Berenice Xuyami Quezada Herrera (born 28 September 1993) is a Nicaraguan model and beauty pageant titleholder who was crowned Miss Nicaragua 2017 and represented Nicaragua at the Miss Universe 2017 pageant.

In the 2021 Nicaraguan general election, Quezada was the running mate of Oscar Sobalvarro, presidential candidate for the Citizens for Liberty (CxL) party. However on August 3, she was placed under house arrest and barred from running.

Early life and education
Quezada was born in El Rama, Nicaragua. 

Quezada holds a degree in Tourism and Hotel Management.

Miss Nicaragua 2017

On March 25, 2017, Quezada was crowned Miss Nicaragua 2017 by her predecessor Marina Jacoby.
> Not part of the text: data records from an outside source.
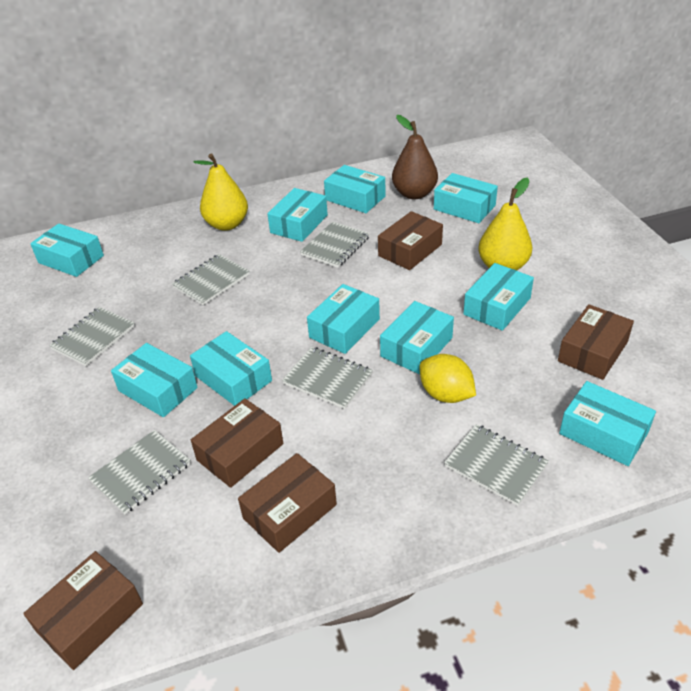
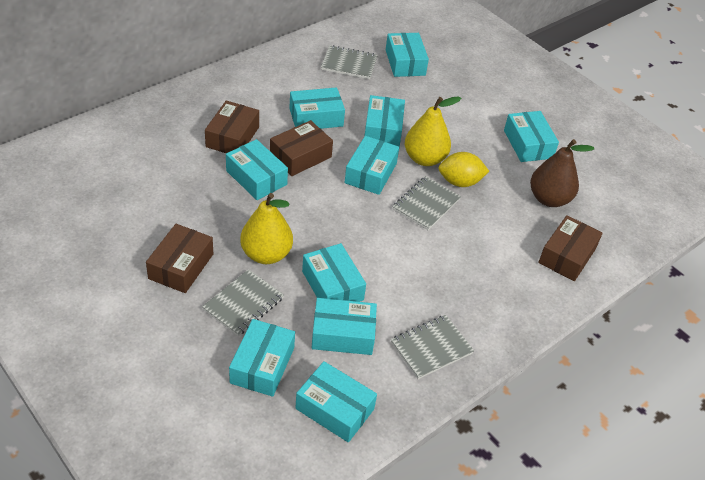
brown box: 5 -> 4
grey notebook: 6 -> 4

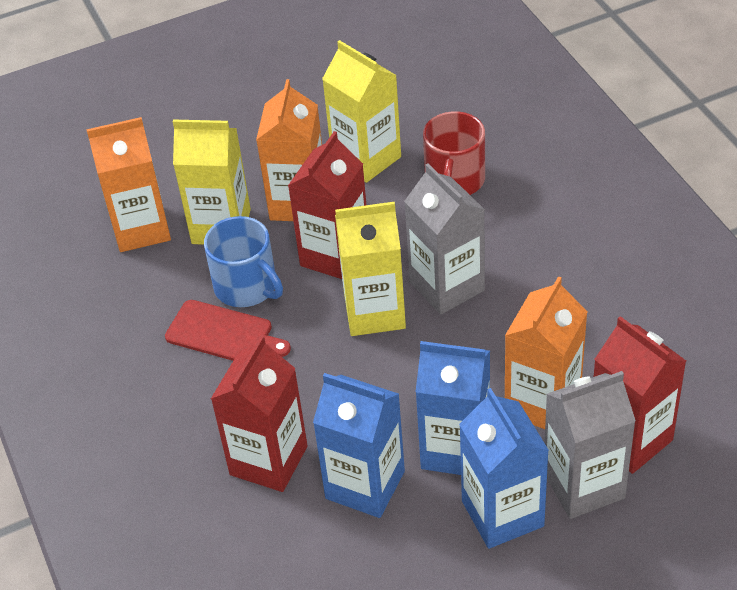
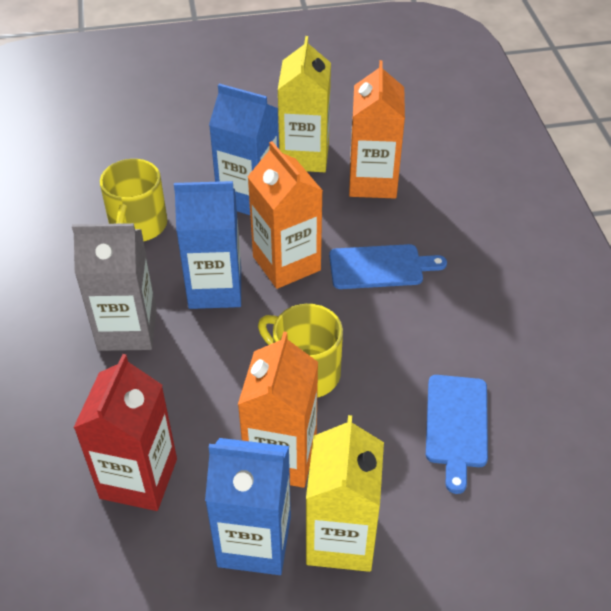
blue cutting board: 0 -> 2
blue mug: 1 -> 0
grey carton: 2 -> 1
red carton: 3 -> 1
red cutting board: 1 -> 0
red mug: 1 -> 0
yellow carton: 3 -> 2
yellow mug: 0 -> 2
Quezada represented Nicaragua at Miss Universe 2017 but did not place.

Politics 
Following mass arrests of opposition candidates for president in the 2021 Nicaraguan general election as well as other civic leaders, and the cancellation of the legal status of other opposition parties, the Citizens for Liberty (CxL) party declared its own vice-president, former Contra commander Oscar Sobalvarro, to be its nominee for president, and Quezada was named his running mate.

Quezada was a visible participant in the 2018–2021 Nicaraguan protests; however she also modeled for Nicaragua Diseña, one of the media outlets directed by Camila Ortega, daughter of incumbent president Daniel Ortega and his wife vice-president Rosario Murillo, whom she and Sobalvarro were running against in the 2021 election. Quezada has also made social media posts about supporting their party, the Sandinista National Liberation Front.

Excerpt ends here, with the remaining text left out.